The key things I’ve learned about travel: it doesn’t matter how comfortable your stylish shoes are, bring some that are actually designed for walking all day.  Never plan out more than five hours of any given day if you can possibly help it (i.e. alternate days of significant travel and intense sightseeing, never combine them).  Stay at least two nights in each place.  Intead of packing for an even five days, pack 2 days worth of outer clothes and 10 days worth of socks and underwear.  Always have a basic grasp of the language.  On that last one I got away without it this time, as my sister’s been living here, and my dad, with his good understanding of Spanish and Latin, picked up Italian almost instantaneously.  But my trip would have been a lot more difficult without them.  Also, traveling seems a lot more important than it did before.  Obviously it’ll be at least a year until my next big trip, but I don’t think it’ll be much more than that.  Two weeks is a better length than a month.  I’ll probably head to India next year, and maybe to Northern Europe the year after that.  I need to see a lot more Flemish art.  

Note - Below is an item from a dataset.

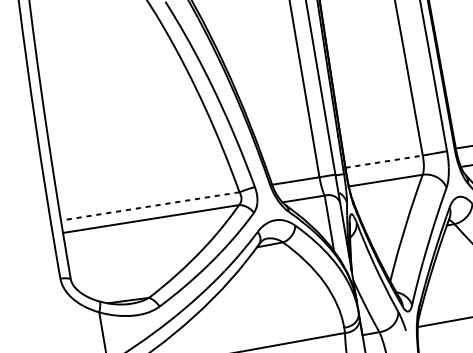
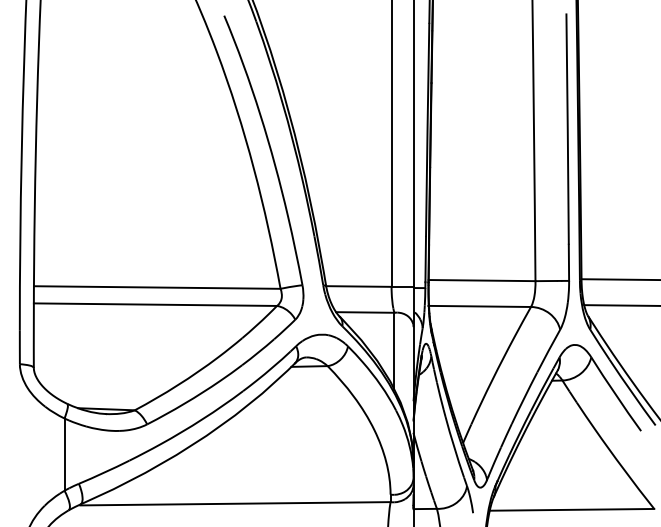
line: (384, 161) -> (482, 280), dashed -> solid
line: (149, 206) -> (156, 287), dashed -> solid

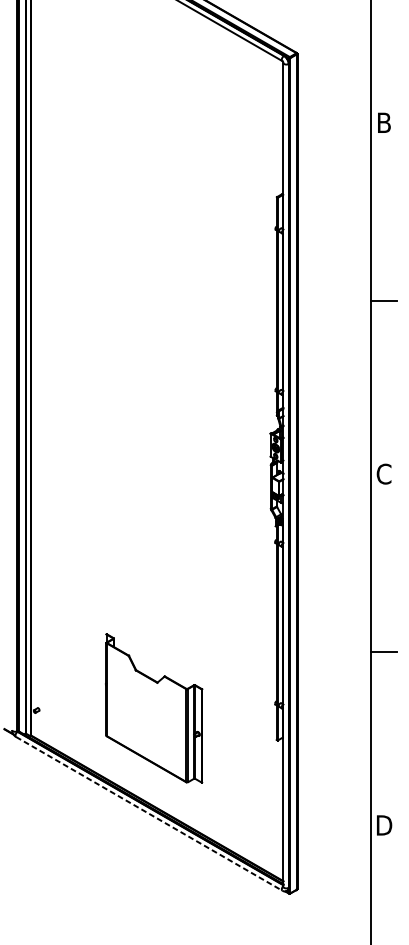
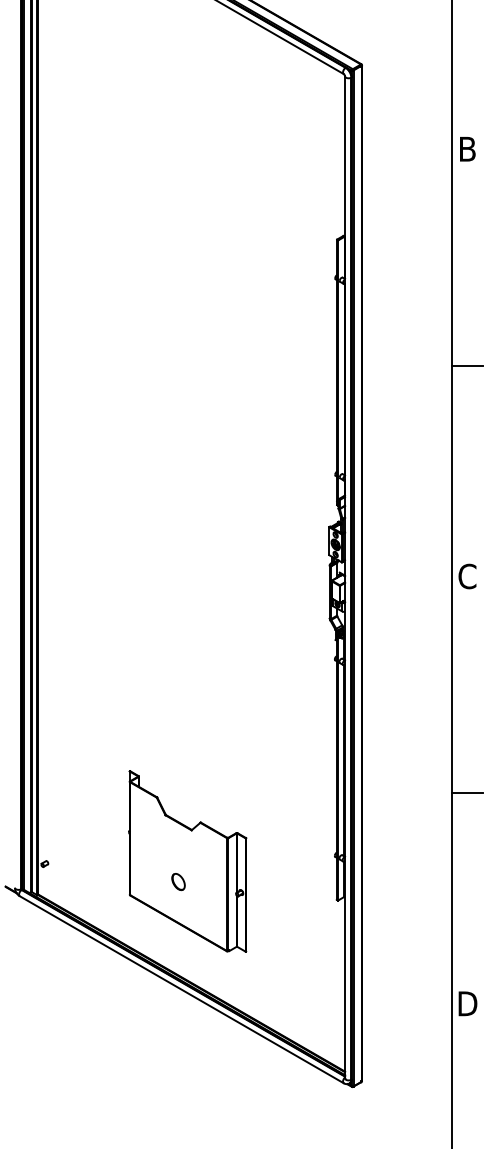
part: (146, 725) -> (178, 882), added
line: (149, 814) -> (182, 990), dashed -> solid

Which reminds me of one of the highlights I’d forgotten about until now.  In (I think) the Dodge’s Palace in Florence, there were three paintings by Hironymous Bosch, including Hell, one of his best.  There is nothing in the world like the weirdness that man could paint.  I feel kind of addicted now.  Actually one of my favorite things about the art here was all the weird little details that no one pays enough attention to.  They notice the grand sweeping statue, and ignore the strange, fat little dragon carved into the wall below it.  They reproduce a rather boring painting like The Birth of Venus endlessly, and no one ever sees the Bodecelli painting full of seemingly random figures and symbols that no one can decipher.  There was a huge, glorious painting of the adoration of the shepards in the Uffizi Gallery from the early 1400s.  It had the relatively stiff figures typical of the period, but the cow in the background was so warm and full of life you almost felt like you could pet it.  And you could look farther back (this was a northern fellow, I believe) and see a dozen little scenes in extreme detail.  And you could look up and see clouds more perfectly real than anyone else was painting until about 400 years later.  Not because they couldn’t, just because they didn’t care to.  There was another painting, in another room by a different fellow, that was nothing but those tiny scenes of everyday life that usually populate the backgrounds, at most.  It was basically a painting of nothing but background, with tiny figures going about their business in one scene after another, until they got so small they were simple dots of paint made with a single hair.  This was about a hundred years later than the others, though I can’t be sure.  Another thing to remember, the most crucial of all: bring a good notebook for doing this writing in, don’t rely on a computer.  And make little sketches and notes about all the brilliant art, be in art school again.  This is so necessary I can’t belive I didn’t think about it beforehand.  Oh, and a huge giant memory  card for my camera so I don’t ever have to worry about running out of room.  And a quality plug converter, that I don’t have to carefully support with a ritual dance and a stack of stuff.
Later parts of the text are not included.